In one episode, the woman in question loved to bake herself chocolate chip cookies. Well, imagine her shock and horror when she came into her kitchen one evening and the nutritional consultant had enough ingredients there to bake 3 whole months’ worth of cookies! A GIGANTIC, INDUSTRIAL-SIZED BOWL! 10kg of flour! About the same amount of sugar! Entire bricks (yes, plural) of butter! Dozens of eggs! A 4L pail overflowing with chocolate chips! And then the nutritionist counted up all the calories… and made a point of telling the woman exactly where all those calories were ending up…
There was also one woman who liked to snack on wine and cheese. Her Hall of Shame consisted of VATS AND VATS of empty calories red wine! And a small (6L?) Rubbermaid tub of sliced cheese (which, the nutritionist pointed out, could total up to 29 EXTRA POUNDS OF ASS at the end of one year!) It was pretty gross. Not to mention mortifying for the poor woman.
Anyway, getting back to the riveting program, after the public display of ridicule in the Hall of Shame, the nutritionist goes through the woman’s kitchen cupboards and tosses out anything that is too processed or otherwise suspect. In many cases, this means that the woman is left with nothing more than a clove of garlic and perhaps, if she’s lucky, some Realemon at the end of the ordeal. (But at least she’d be nearly halfway to a somewhat decent hummus!) I imagine that the purging-of-the-cupboards portion of the show can also be mildly humiliating, if the ‘mildness’ I refer to is akin to the ‘mildness’ of a habanero pepper. Seriously– it would be like letting a stranger rifle through an underwear drawer! Or a secret diary! If thou values thy life, dear nutritional consultant, thou shalt not trespass into the kitchen cupboards of an unsuspecting woman! (Or at least into my kitchen cupboards– my food indulgence secrets are kept between me and Bernard Callebaut myself!)
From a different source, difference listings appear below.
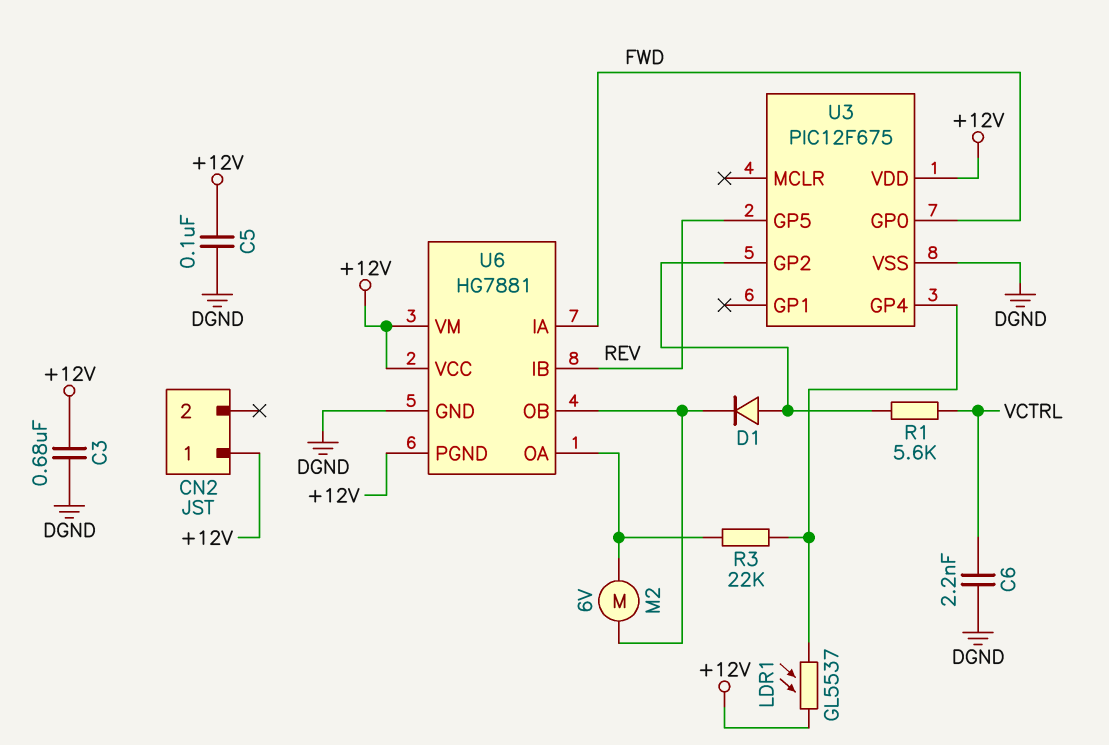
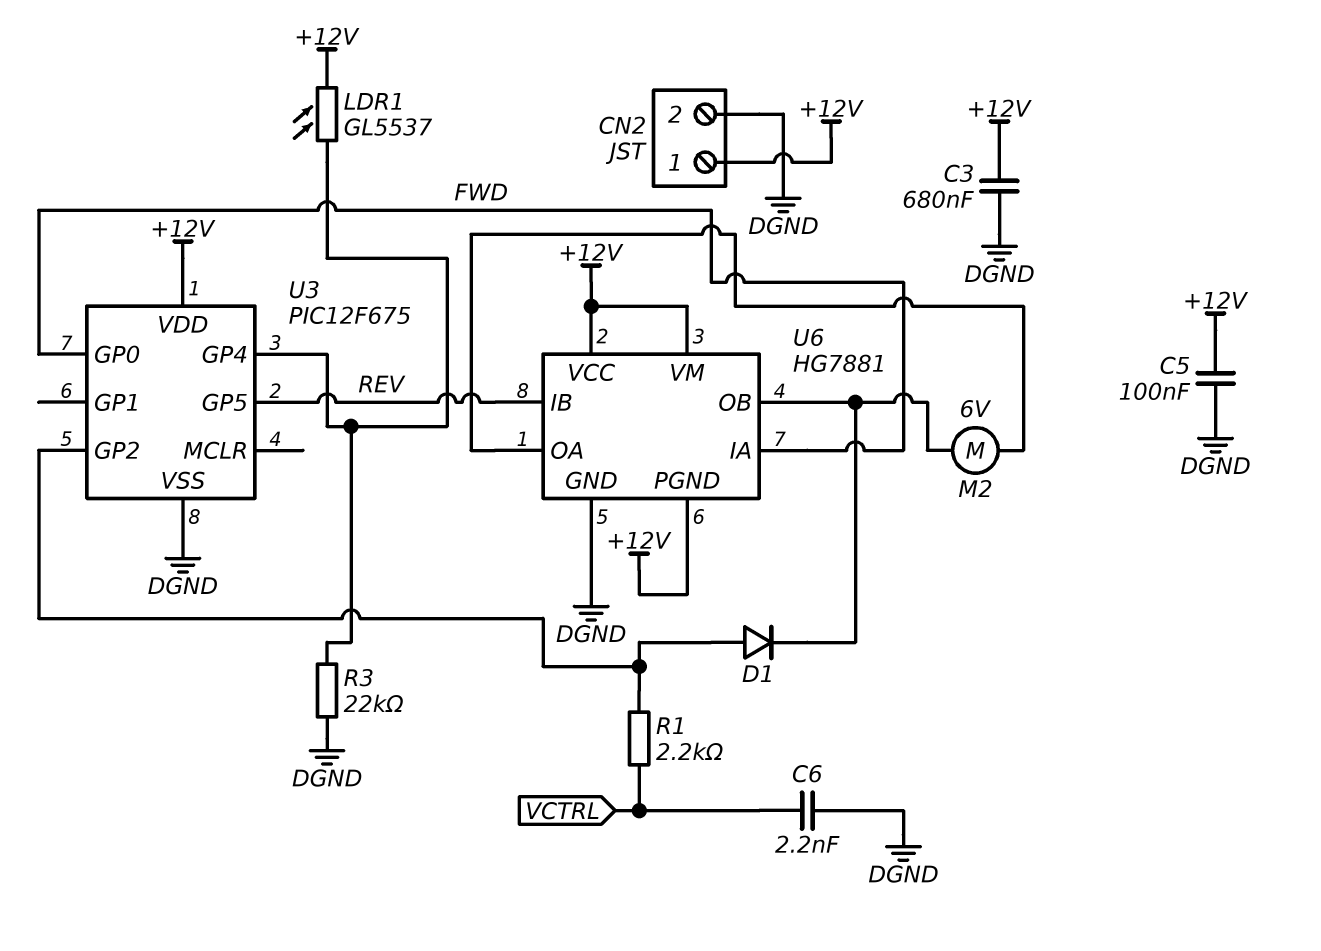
CN2 pin 2: none -> DGND
R1: 5.6k (U3/GP2, VCTRL) -> 2.2k (U3/GP2, VCTRL)
R3: 22k (U3/GP4, U6/OA) -> 22k (DGND, U3/GP4)

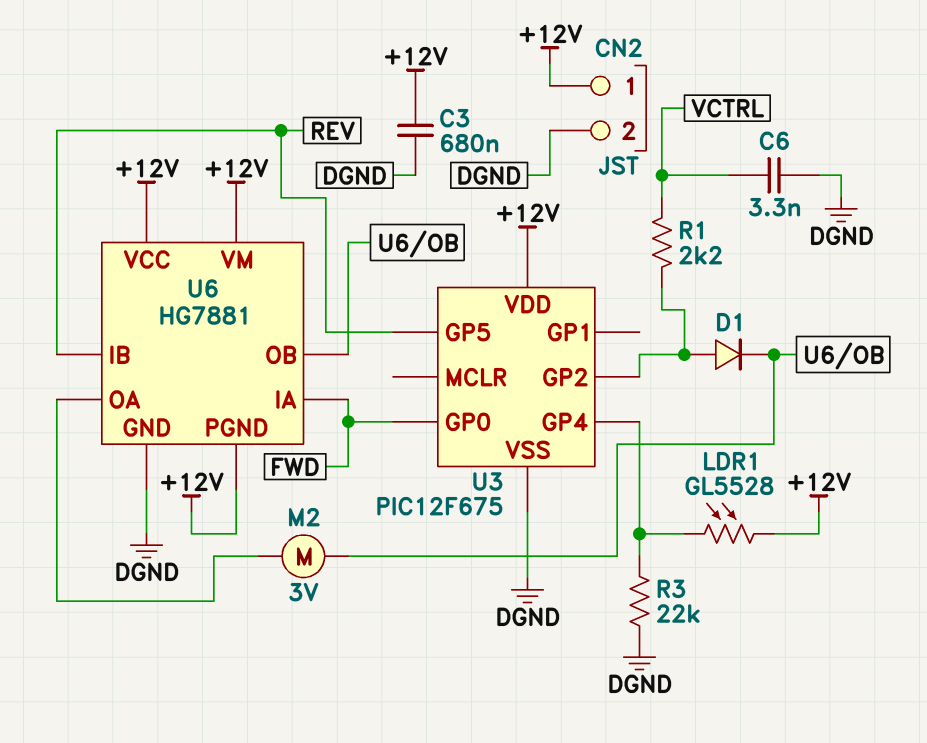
C5: 100nF (+12V, DGND) -> none
C6: 2.2nF (DGND, VCTRL) -> 3.3nF (DGND, VCTRL)
LDR1: GL5537 (+12V, U3/GP4) -> GL5528 (+12V, U3/GP4)
M2: motor 6V (U6/OA, U6/OB) -> motor 3V (U6/OA, U6/OB)

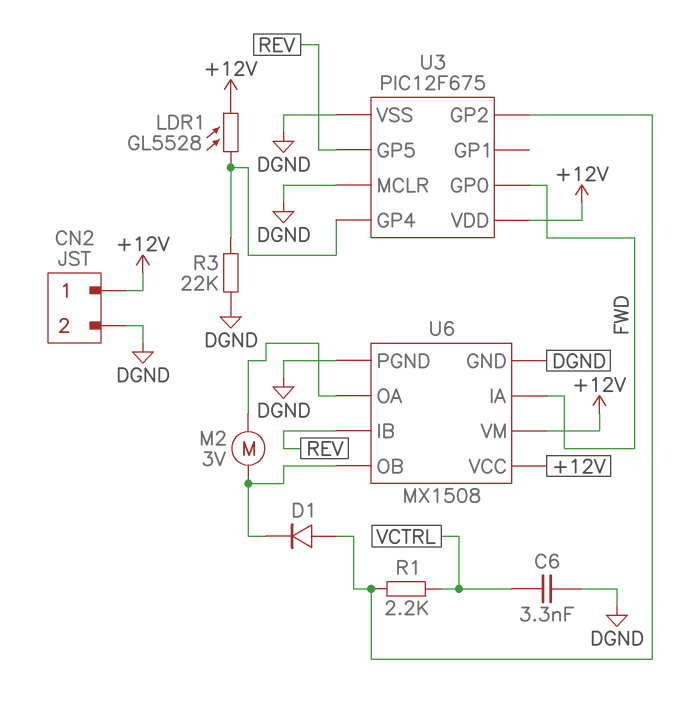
C3: 680nF (+12V, DGND) -> none
U3 pin MCLR: none -> DGND
U6: HG7881 -> MX1508
U6 pin PGND: +12V -> DGND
Finally, FINALLY, after the spirit of the woman has been crushed and beaten down by the fierceness of the nutritionist, she is allowed to proceed with the ‘fun’ business of the weigh-in, measurements, and actual bootcamp portion of the show. Yikes. This show, at least for the women who star in it, is not for the faint of heart. Or for the weak of morale.
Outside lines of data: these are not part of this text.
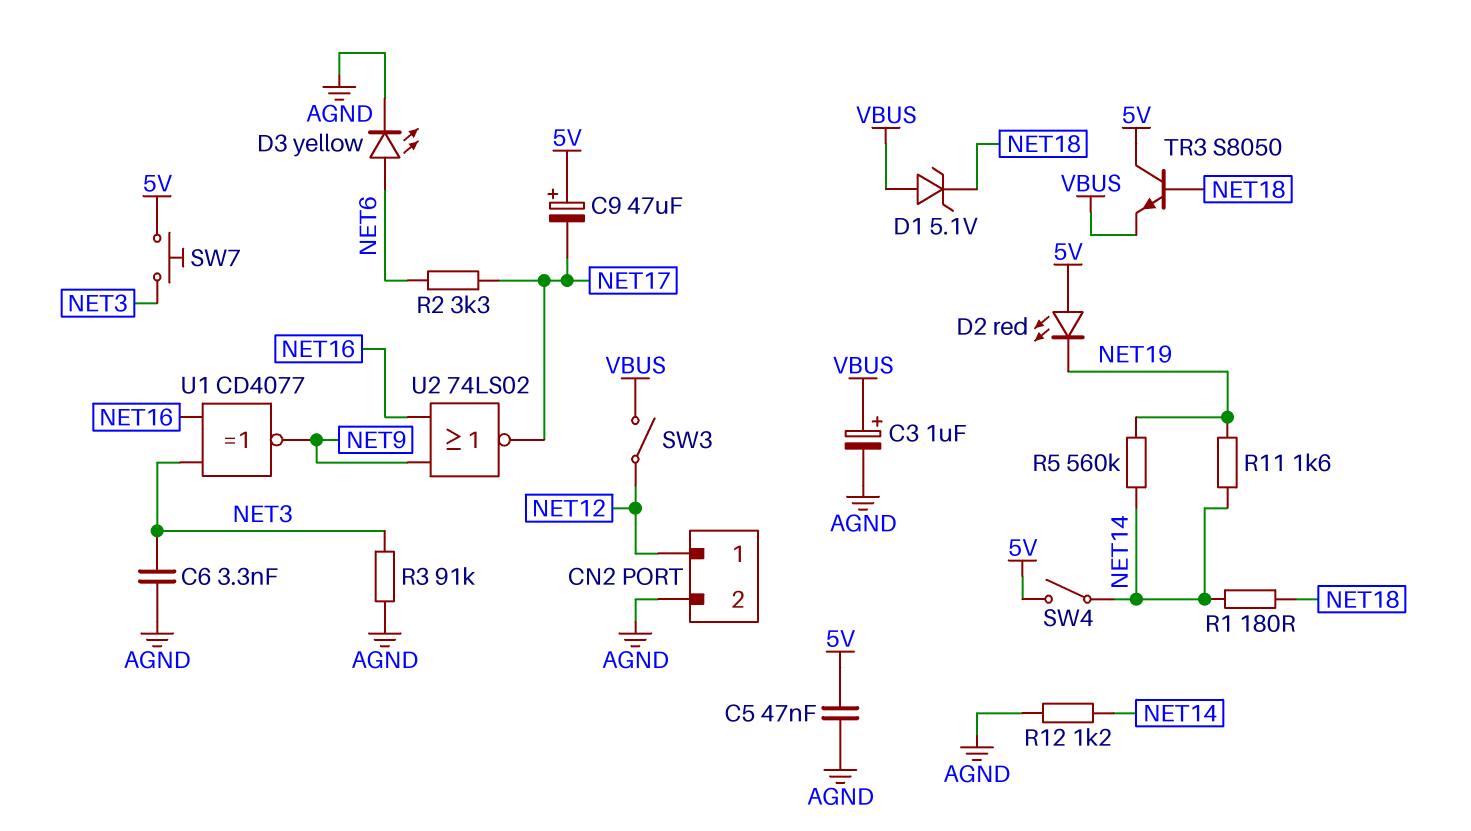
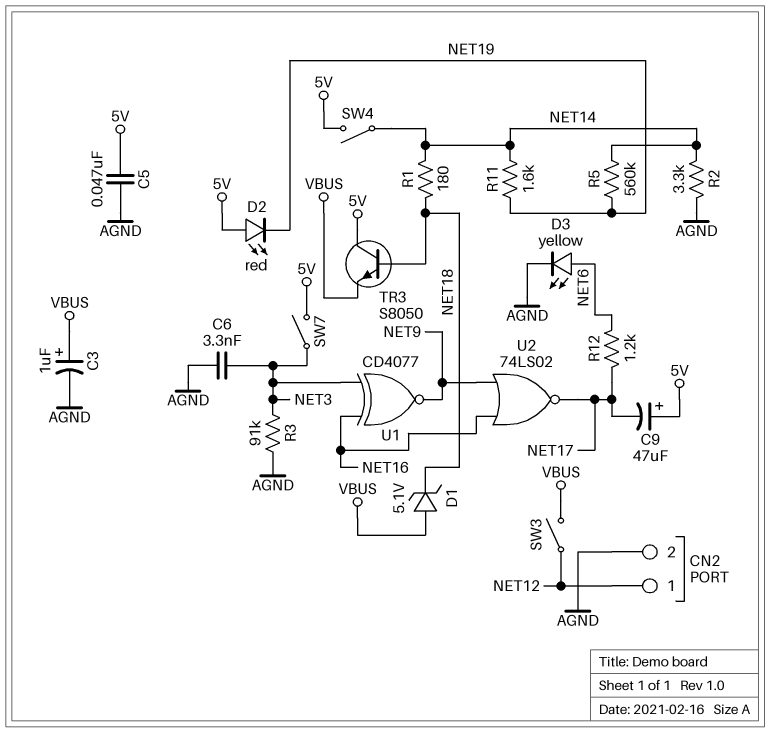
R2: 3.3k (NET6, NET17) -> 3.3k (AGND, NET14)
R12: 1.2k (AGND, NET14) -> 1.2k (NET6, NET17)
SW7: button (5V, NET3) -> switch (5V, NET3)

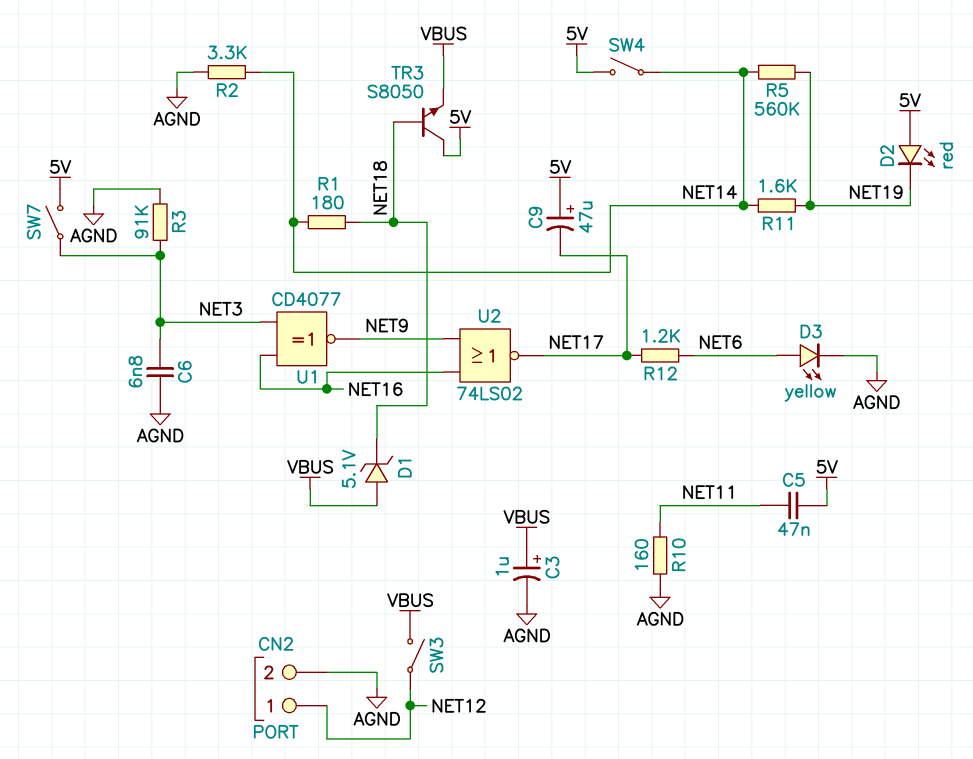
C5: 47nF (5V, AGND) -> 47nF (5V, NET11)
C6: 3.3nF (AGND, NET3) -> 6.8nF (AGND, NET3)
R10: none -> 160 (AGND, NET11)

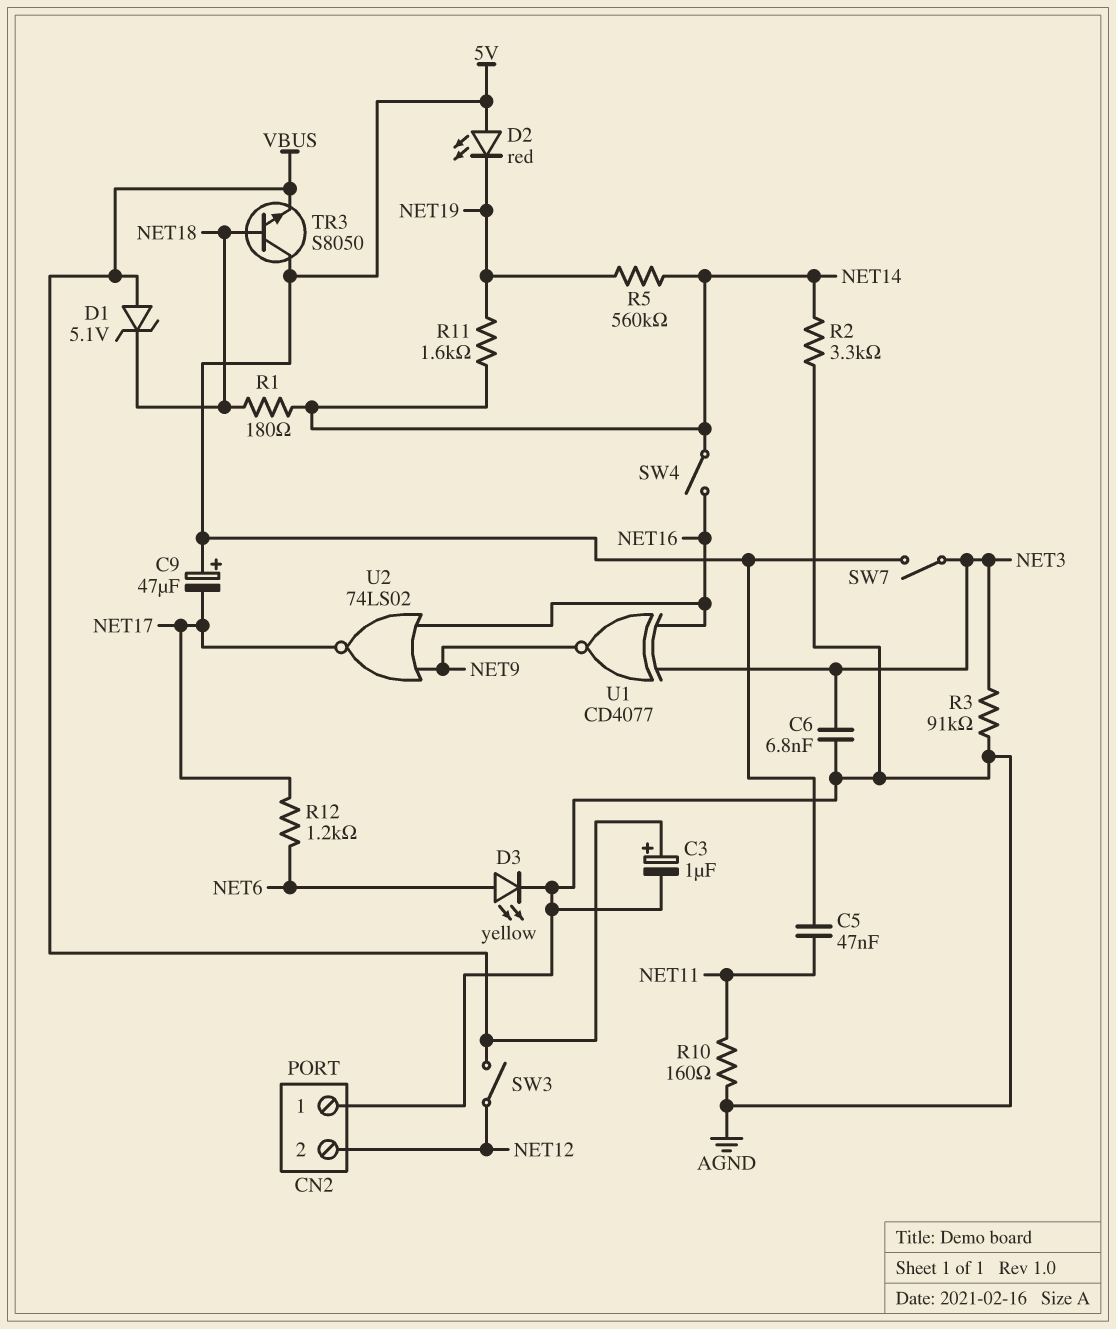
CN2 pin 1: NET12 -> AGND
CN2 pin 2: AGND -> NET12
SW4: switch (5V, NET14) -> switch (NET14, NET16)

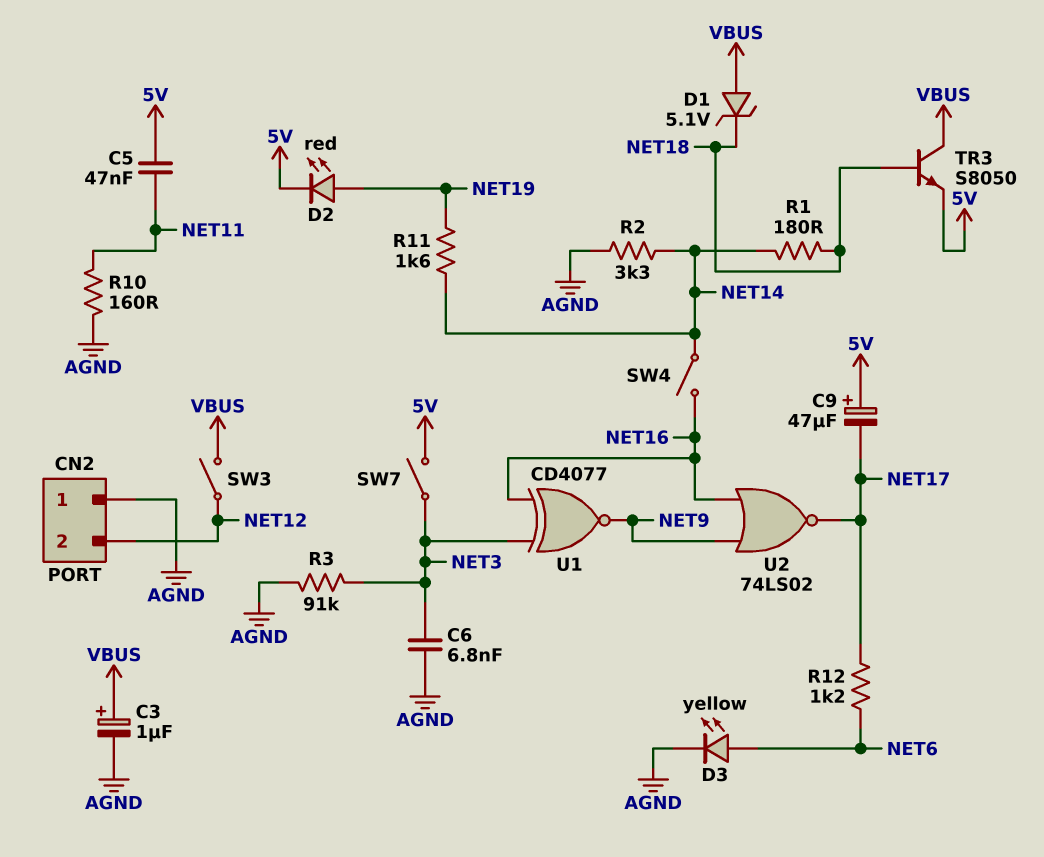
D2: LED red (A 5V, K NET19) -> LED red (A NET19, K 5V)
R5: 560k (NET14, NET19) -> none
TR3: NPN S8050 (B NET18, C 5V, E VBUS) -> NPN S8050 (B NET18, C VBUS, E 5V)

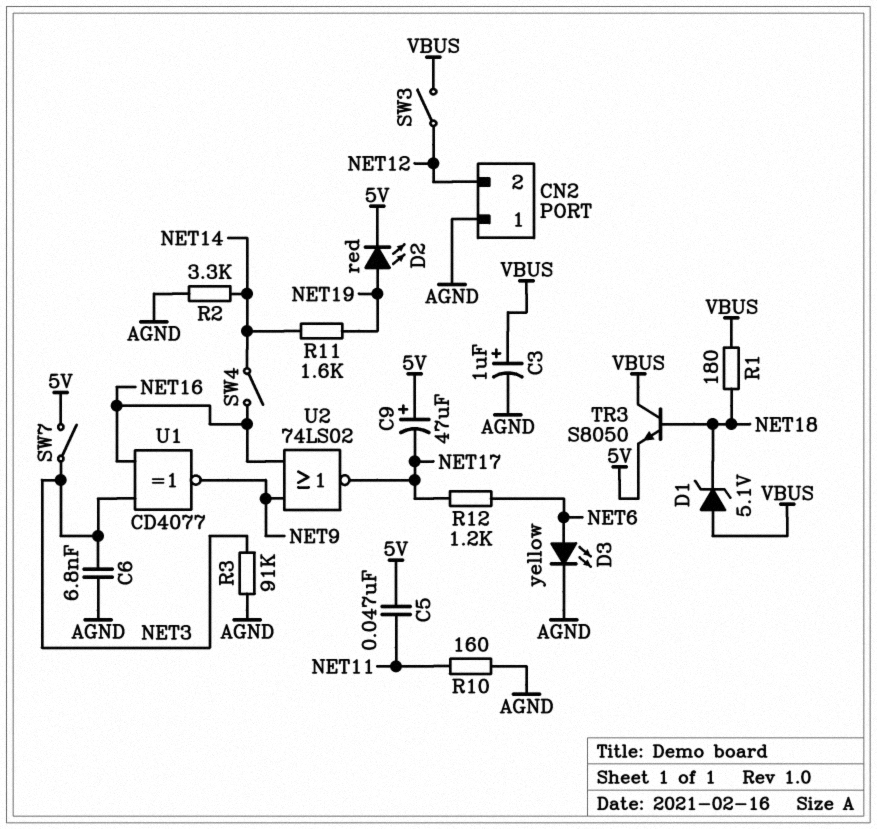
R1: 180 (NET14, NET18) -> 180 (NET18, VBUS)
Of course, after 4 or so weeks of intense bootcamp training, portion control, and no more Czech fattening food, the woman does a final weigh in and slips into a cute little outfit. Huzzah for her! By then, she has inevitably lost 10 pounds, so she tearfully thanks the trainer and the nutritionist for making her into a better looking person. Roll credits. Aw…
Being the skeptic that I sometimes am, I figure that the producers of the show do some pretty intense screening beforehand to ensure that the results at the end of the 30 minute program are always the same. Do they ever have a woman who only loses 1.5 pounds, despite the month of doing non-stop burpies on the sandy beach, one-on-one with her personal trainer? Does any woman on the show ever eat nothing but celery sticks and a palm-sized portion of lean chicken each night, but to no avail when she gets to the scale? I highly doubt it. My thoughts are that the producers select women who clearly do not exercise much and/or eat horrific amounts of processed/fried/high fat/high calorie/high sugar foods and/or who ultimately have a lot more than 10 pounds to lose to be on the show. Either that, or the scale lies. Perhaps it’s set to 10lbs lighter than the starting weight by default, no matter how many pounds were actually lost during the filming of the show. It certainly makes one wonder, doesn’t it?
Would I be able to lose 10 pounds in 4 weeks, if I were the next contestant on the Last 10 Pounds Bootcamp? Would the nutritional consultant set me up my own personal Hall of Shame, saying:
“Dana, look at this large bowl of Red Star nutritional yeast! Tsk, tsk! Do you know how many calories that equals on your ass?!” (Ed. note: I don’t actually, but would be curious to know.)
“Dana, you really have to examine the amount of dulse and turmeric you’re putting in your stirfries. You could stuff a whole pillowcase with the dulse you’re eating in only a few short months. That’s not good!”
“Beans and legumes! TOO MUCH FIBER!! Ditto for brown rice and steamed kale. You should be eating way less fiber in your diet.”
(An aside: I’m sure the nutritionist would have plenty to say about my portion sizes, which are monstrous, and she might also take issue with my love of butter and buttery spreads. Or with the spoonfuls of almond butter I eat almost every day– plain!!, but that’s another story for another day. I don’t have a perfect diet, by any stretch, but judging by the episodes of the show I’ve watched, I’d definitely have a lot less food to throw away when the kitchen cupboards were ransacked.)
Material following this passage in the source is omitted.